Dropping missing values (dropna) in Data Analysis Python - Time & Space Complexity
When we remove missing values from data, we want to know how long it takes as the data grows.
How does the time needed change when we have more rows?
Analyze the time complexity of the following code snippet.
import pandas as pd
data = pd.DataFrame({
'A': [1, 2, None, 4],
'B': [None, 2, 3, 4],
'C': [1, None, None, 4]
})
clean_data = data.dropna()
This code removes all rows that have any missing values from the DataFrame.
Identify the loops, recursion, array traversals that repeat.
- Primary operation: Checking each cell in the DataFrame for missing values.
- How many times: Once for every cell (row x column) in the data.
As the number of rows grows, the time to check all cells grows proportionally.

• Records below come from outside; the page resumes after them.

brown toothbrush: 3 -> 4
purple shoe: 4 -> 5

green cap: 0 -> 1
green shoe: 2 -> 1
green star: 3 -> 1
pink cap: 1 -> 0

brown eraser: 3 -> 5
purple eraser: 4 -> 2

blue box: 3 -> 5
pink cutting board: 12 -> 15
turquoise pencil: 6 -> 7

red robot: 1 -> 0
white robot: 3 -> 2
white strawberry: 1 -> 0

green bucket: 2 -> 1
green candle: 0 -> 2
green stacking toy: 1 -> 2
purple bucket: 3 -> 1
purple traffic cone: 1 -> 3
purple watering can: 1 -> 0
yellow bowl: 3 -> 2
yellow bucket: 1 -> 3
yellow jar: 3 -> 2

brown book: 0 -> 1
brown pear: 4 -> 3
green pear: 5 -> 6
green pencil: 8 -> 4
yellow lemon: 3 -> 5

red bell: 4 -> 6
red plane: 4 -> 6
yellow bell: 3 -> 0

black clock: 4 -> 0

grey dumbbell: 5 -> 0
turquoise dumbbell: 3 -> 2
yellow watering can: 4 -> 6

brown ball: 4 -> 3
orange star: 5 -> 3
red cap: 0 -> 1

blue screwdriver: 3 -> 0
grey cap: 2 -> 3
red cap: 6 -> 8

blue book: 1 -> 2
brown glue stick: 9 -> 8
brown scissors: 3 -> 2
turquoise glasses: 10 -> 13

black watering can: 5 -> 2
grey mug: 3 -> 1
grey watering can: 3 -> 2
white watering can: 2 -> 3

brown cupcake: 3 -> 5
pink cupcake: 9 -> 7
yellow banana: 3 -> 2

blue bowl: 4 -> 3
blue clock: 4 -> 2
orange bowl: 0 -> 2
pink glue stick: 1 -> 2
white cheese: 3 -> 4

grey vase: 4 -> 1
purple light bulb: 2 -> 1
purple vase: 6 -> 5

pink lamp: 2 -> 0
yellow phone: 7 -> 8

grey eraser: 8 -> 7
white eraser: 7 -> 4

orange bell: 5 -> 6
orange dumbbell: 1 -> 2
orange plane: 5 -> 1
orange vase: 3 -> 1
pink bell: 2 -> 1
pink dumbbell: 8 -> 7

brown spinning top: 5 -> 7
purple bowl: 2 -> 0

| Input Size (rows) | Approx. Operations (checks) |
|---|---|
| 10 | 10 x columns |
| 100 | 100 x columns |
| 1000 | 1000 x columns |
Pattern observation: The time grows linearly with the number of rows.
Time Complexity: O(n * m)
This means the time to drop missing values grows directly with the number of rows and columns in the data.
[X] Wrong: "Dropping missing values takes the same time no matter how big the data is."
[OK] Correct: The method must check every row and column to find missing values, so more data means more work.
Understanding how data cleaning steps like dropping missing values scale helps you explain your approach clearly and confidently.
"What if we only dropped rows missing values in a single column? How would the time complexity change?"